Friday, September 16, 2011

Roadrunnin'

In the famous old cartoon, an incompetent and startlingly emaciated Wile E. Coyote tests his destructibility while in pursuit of the quick and clever Roadrunner. While the Coyote casts a menacing, if ultimately harmless figure, the Roadrunner is a gentle, aloof creature who wants nothing more than to run fast and eat seeds along a saguaro-speckled highway.


Those cartoons were silly fun. Like many people, I even felt that after a while the Coyote really deserved to catch the Roadrunner. But thinkin on it now, it seems like in all the craziness of that show, the Roadrunner's characterization as gentle is perhaps the most unbelievable aspect.

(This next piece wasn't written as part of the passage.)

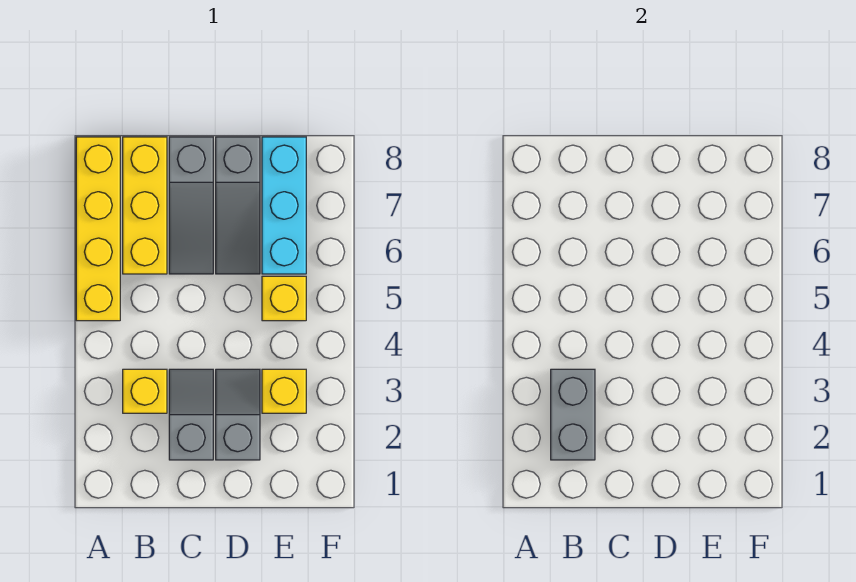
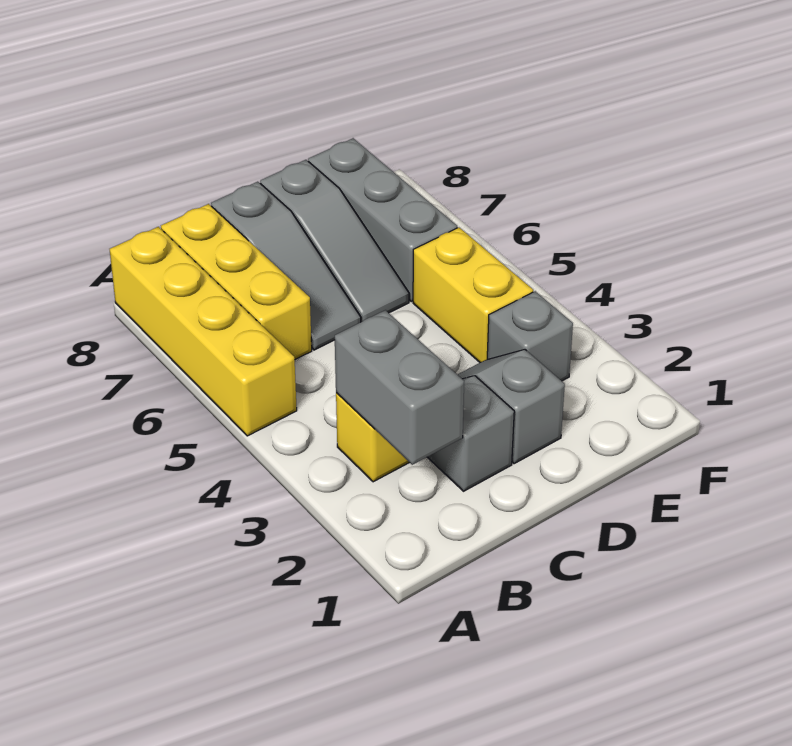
yellow brick E3 level 1 -> grey brick E3 level 1
yellow brick E5 level 1 -> yellow brick E4:E5 level 1
cyan brick E6:E8 level 1 -> grey brick E6:E8 level 1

I love Roadrunners. They're big, beautiful, iconic desert birds, and it's truly jaw-dropping every time I see them out and about, even though they're fairly common. They've got cool looking feet and are perhaps the only birds that come with built-in racing stripes! That being said, the Roadrunners I've observed around Arizona are themselves much more ruthless and determined predators than our scraggly coyotes.


Roadrunners are successful predators because they're not too picky. As any bird book will mention, they eat bugs, small reptiles, rodents, birds, and even fruit if they must. Normally I wouldn't think of a bird from the cuckoo family as a vicious killer, nor even a meat-eater for that matter. Now, imagining a Roadrunner eating bugs of lizards seems appropriate, even familiar. I've had the pleasure of observing exactly this sort of feeding behavior from time to time.

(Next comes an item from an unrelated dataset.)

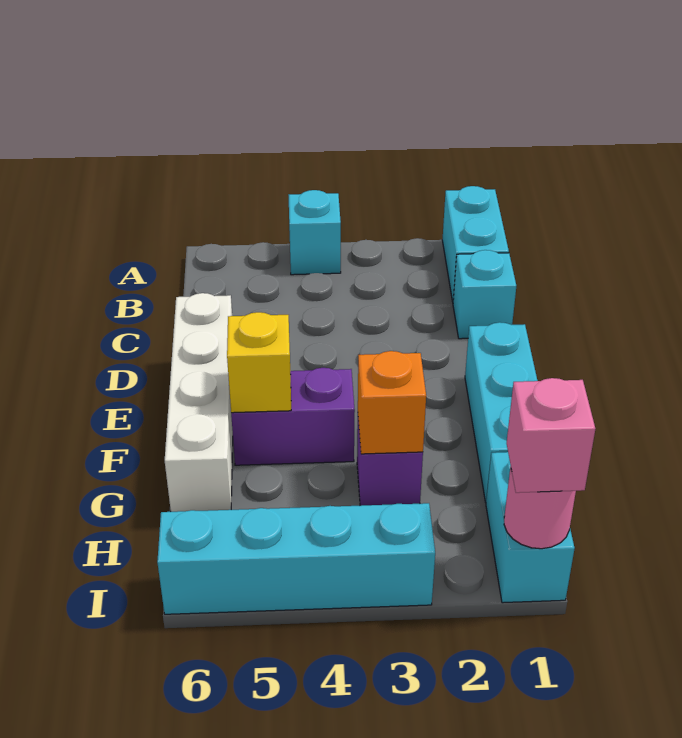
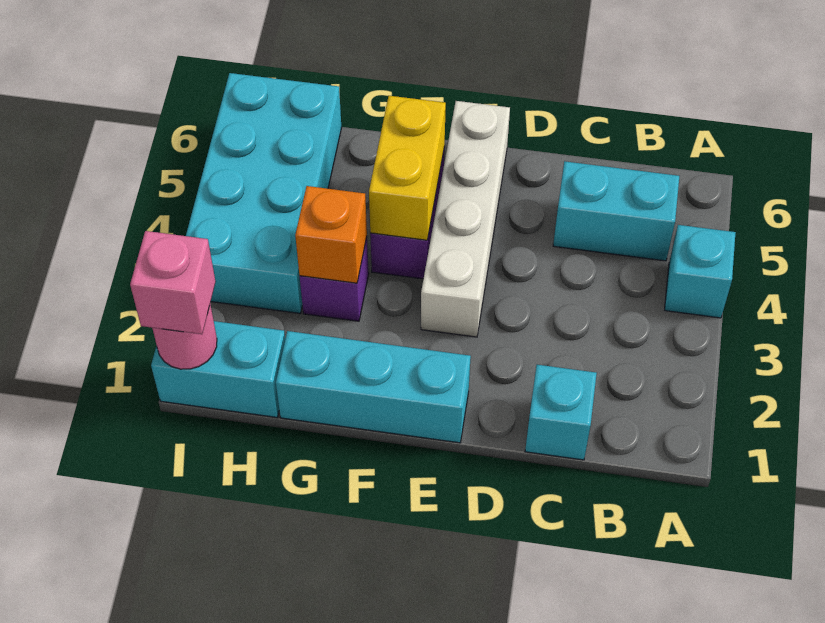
cyan brick A1:B1 level 1 -> cyan brick B5:C5 level 1
white brick D6:G6 level 1 -> white brick E3:E6 level 1
yellow brick F5 level 2 -> yellow brick F4:F5 level 2
cyan brick I3:I6 level 1 -> cyan brick H3:I6 level 1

Here a male Roadrunner--identified as a male by the blue and orange in his eye stripe--proudly poses with his cold-blooded kill.

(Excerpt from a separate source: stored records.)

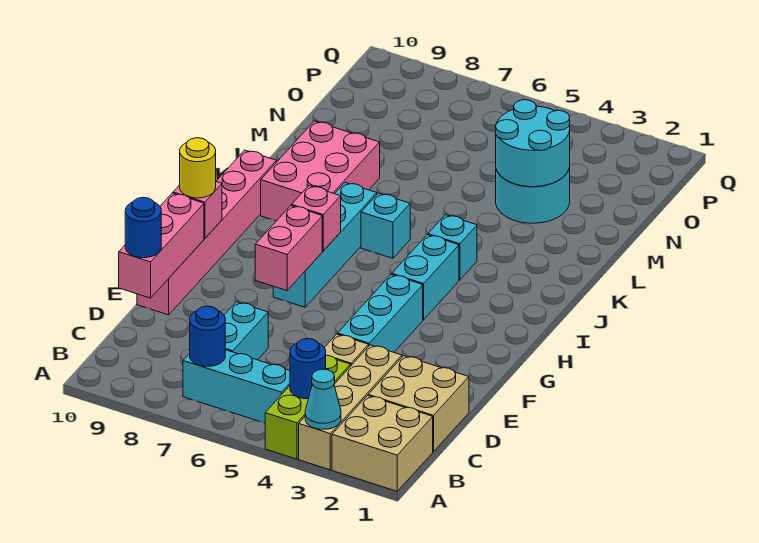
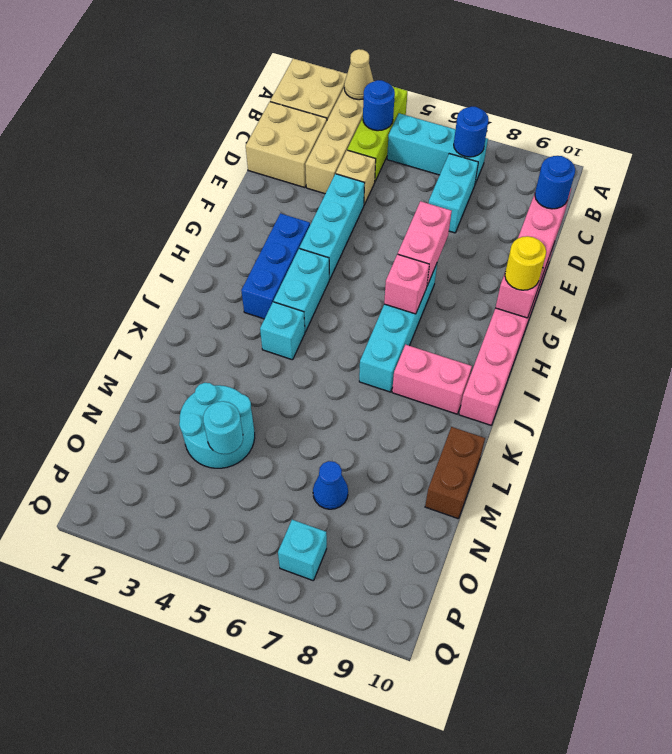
cyan cone A3 level 2 -> tan cone A3 level 2
none -> blue brick G3:I3 level 1
cyan brick J6 level 1 -> cyan brick P7 level 1
pink brick J8:L9 level 1 -> pink brick J8:J9 level 1
none -> brown brick L10:M10 level 1
cyan round brick M3:N4 level 2 -> cyan round brick N4 level 2
none -> blue cone N7 level 1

I associate certain bird groups as eating certain things. I read that familiar caption, "eats small rodents, birds..." and usually don't think much of it. For the longest time, it almost struck me as a sort of disclaimer, just in case one crazy Roadrunner breaks free from the bug & lizard racket to go after a mouse. I guess I never really believed it because I had never seen it. Hawks, Falcons, Owls...those are the birds that eat other birds, that eat mammals. They've got talons and hooked beaks; they're built for it. Lots of birds eat bugs, and plenty will go for reptiles if given the chance. Without any experience to the contrary, I had just lumped Roadrunners in that group as well.  Recently I was confronted with the blunt, graphic reality that Roadrunners really are thoroughly predacious birds, that they do catch warm blooded creatures, and that they'll tear them apart.

This Roadrunner, a stout beast-of-a-bird pushing twenty-four inches in length, caught what I believe to be a young House Finch along a perimeter fence at the Desert Botanical Gardens. It carried its quarry to a little sunny patch of dried palo verde needles, and then began to disassemble its meal.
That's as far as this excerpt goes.